The node returns the averaged reputation score and the averaged confidence
value to the original source of the query.




Peer Reputation
 Each GOSSiP node computes the reputation of its peers, and uses this
information to modulate responses received from each peer.  The node
keeps a FIFO cache of size M of interactions with each peer.  The
values stored in this cache are -1, 0, or 1.  0 indicates no data.
1 indicates a query response with which the node agreed.  -1 indicates
a query response with which the node disagreed.  The peer reputation
score is computed exactly as described in the section entitled, "Reputation
Score".  M is significantly smaller than the size of identity reputation
caches, however.  A value of 100 is reasonable, though a smaller value
would certainly work as well.

Agreement is determined at the time a node computes its own reputation
score, prior to score aggregation and reporting.

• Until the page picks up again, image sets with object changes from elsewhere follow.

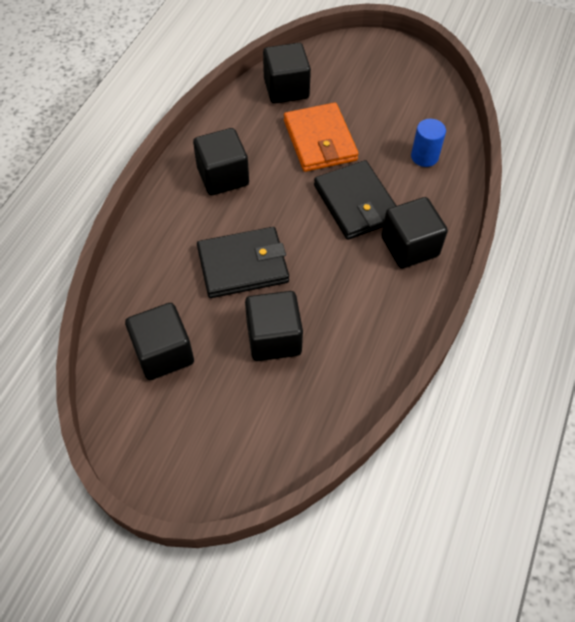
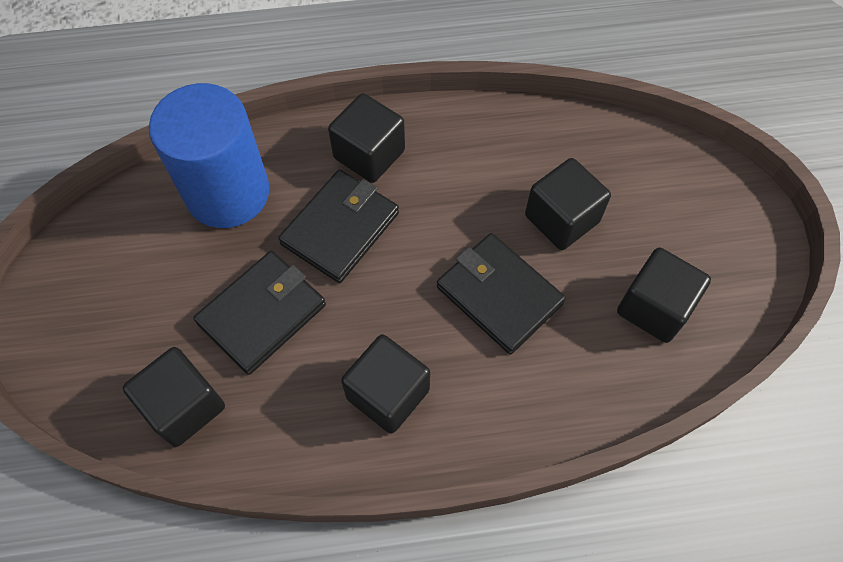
camera: 120 degrees left, 5 degrees up
(320, 141) = (262, 314): orange wallet -> black wallet
(424, 156) = (227, 193): blue cylinder -> blue cylinder, size x2.31

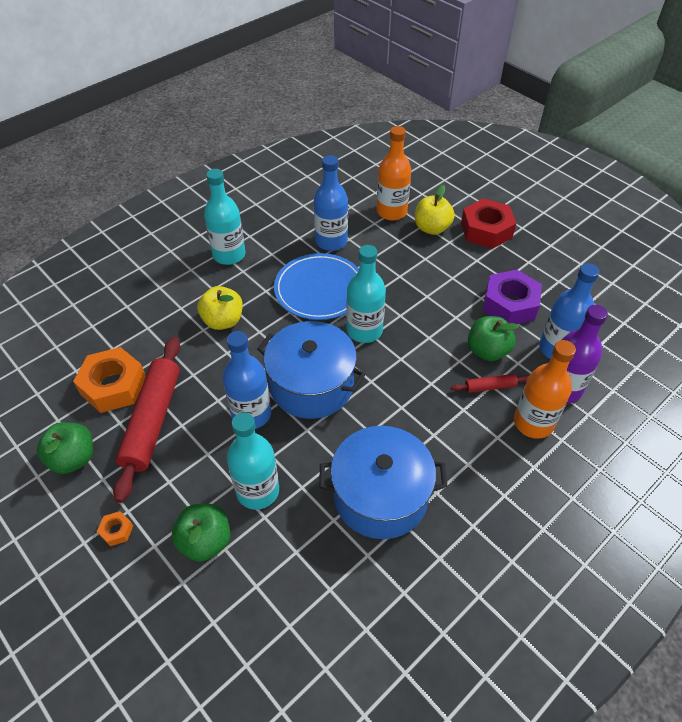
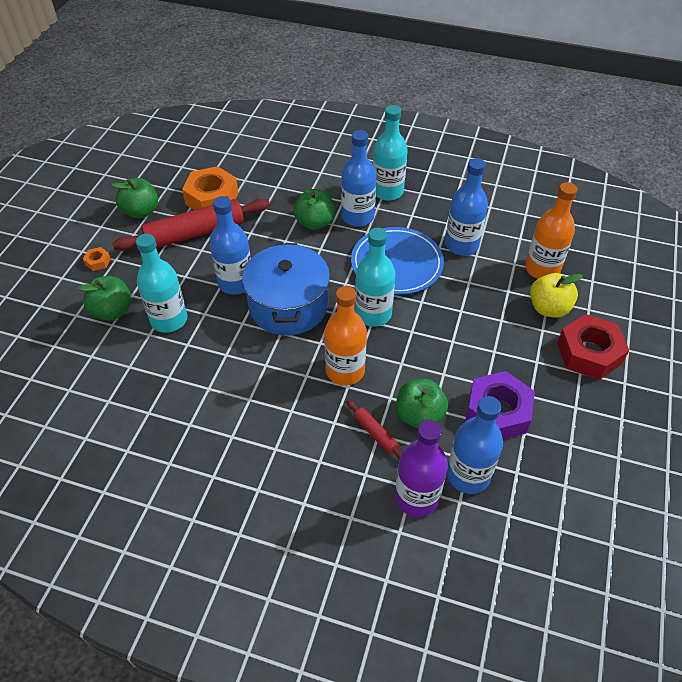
camera: 60 degrees right, 0 degrees up
(223, 321) = (314, 223): yellow apple -> green apple
(242, 288) = (357, 217): none -> blue bottle
(380, 496) = (207, 398): blue pot -> none
(533, 423) = (355, 485): orange bottle -> orange bottle (345, 371)

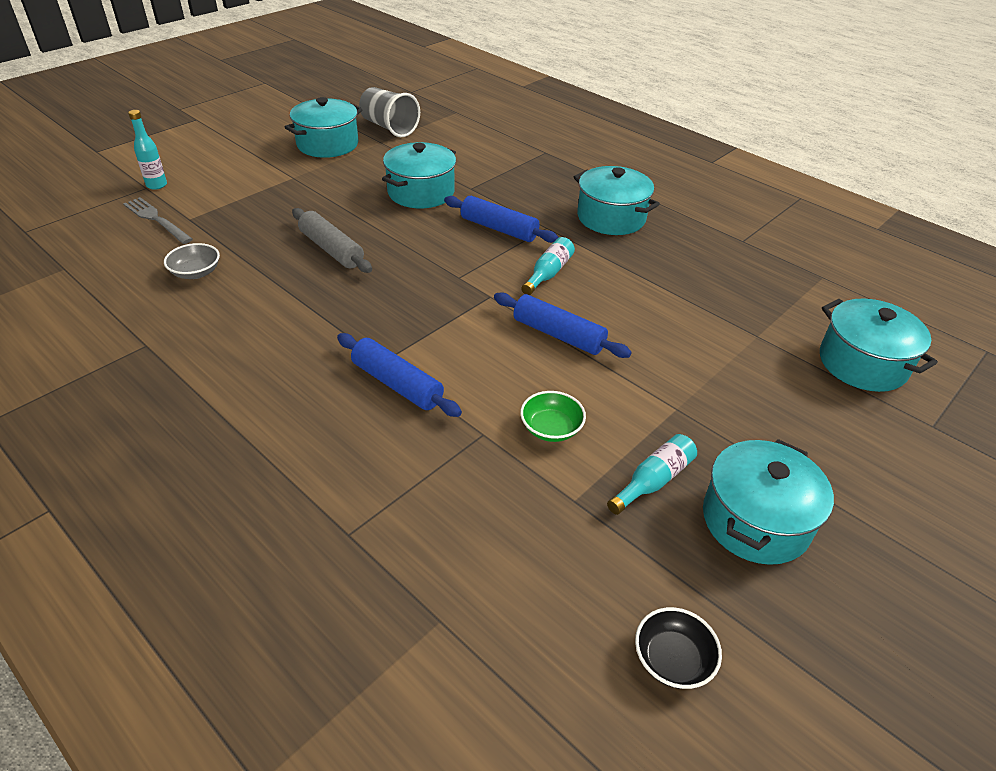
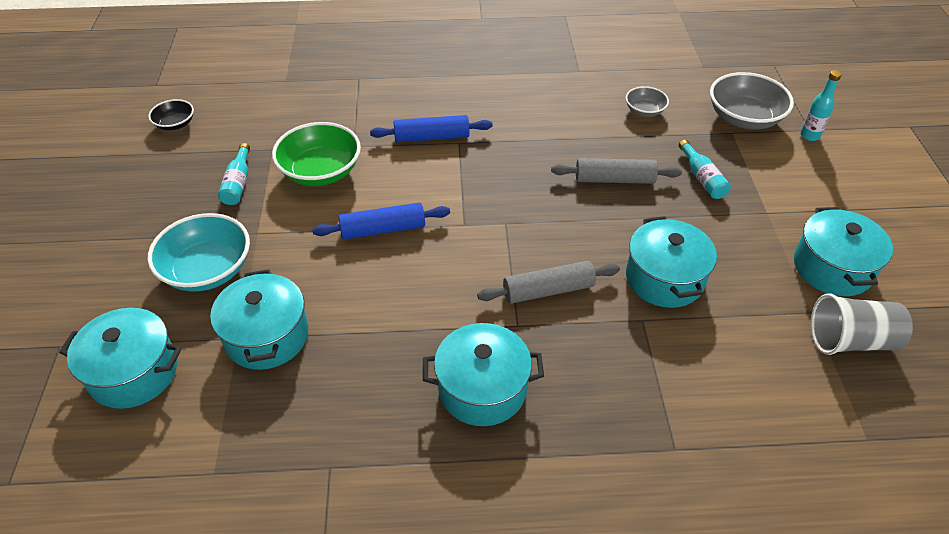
camera: 135 degrees right, 5 degrees up
(156, 219) = (744, 118): grey fork -> grey bowl
(499, 229) = (548, 290): blue rolling pin -> grey rolling pin
(548, 273) = (452, 275): turquoise bottle -> turquoise bottle (702, 178)
(551, 428) = (320, 172): green bowl -> green bowl, size x1.85
(751, 404) = (207, 270): none -> turquoise bowl
(755, 520) = (166, 199): turquoise pot -> turquoise pot (267, 336)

As with the reputation cache, the peer reputation cache is hashed such that
each value is indexed by the UMIS to which it refers.

The effect of peer reputation is meant to mediate the input of those peers
that have repeatedly demonstrated an opinion that differs with that of the
node itself. 



Feedback Mechanism
 A GOSSiP node may receive feedback on a high-numbered TCP port.
The feedback is composed of two items:
  1) The UMIS associated with a specific message, and an integer
value indicating that the message was evaluated as spam (0) or ham (1).

The GOSSiP node will accept this information and close the connection with 
the feedback mechanism.  The UMIS will be compared with a FIFO cache of size
P of recently seen UMIS strings, where P is sufficiently large to reflect
the previous Y minutes of traffic, providing a limited window in which
feedback may be submitted for a given message.  If the UMIS is found in
this cache, it is removed from the cache, and the evaluation is added to
the identity's data.



Relay-Only Nodes
 The GOSSiP architecture allows for the deployment of "relay-only" nodes --
nodes that would not track any data of their own, but act instead as
agents that pass along queries among a set of disparate nodes.  By
using a wildcard in the Replied-To cache, the comparison will always
succeed, forcing the node to exclude itself from participating in any
reputation/confidence computation.

 The reason for wanting such relay-only nodes lay in the "small world"
phenomenon, which relies on both strong and weak social associations.
GOSSiP's immediate peer structure provides adequate stong association
linkage, but the architecture lacks a good weak association mechanism.
By deploying relay-only nodes that join otherwise disparate clusters
of peers, the necessary weak associations are introduced.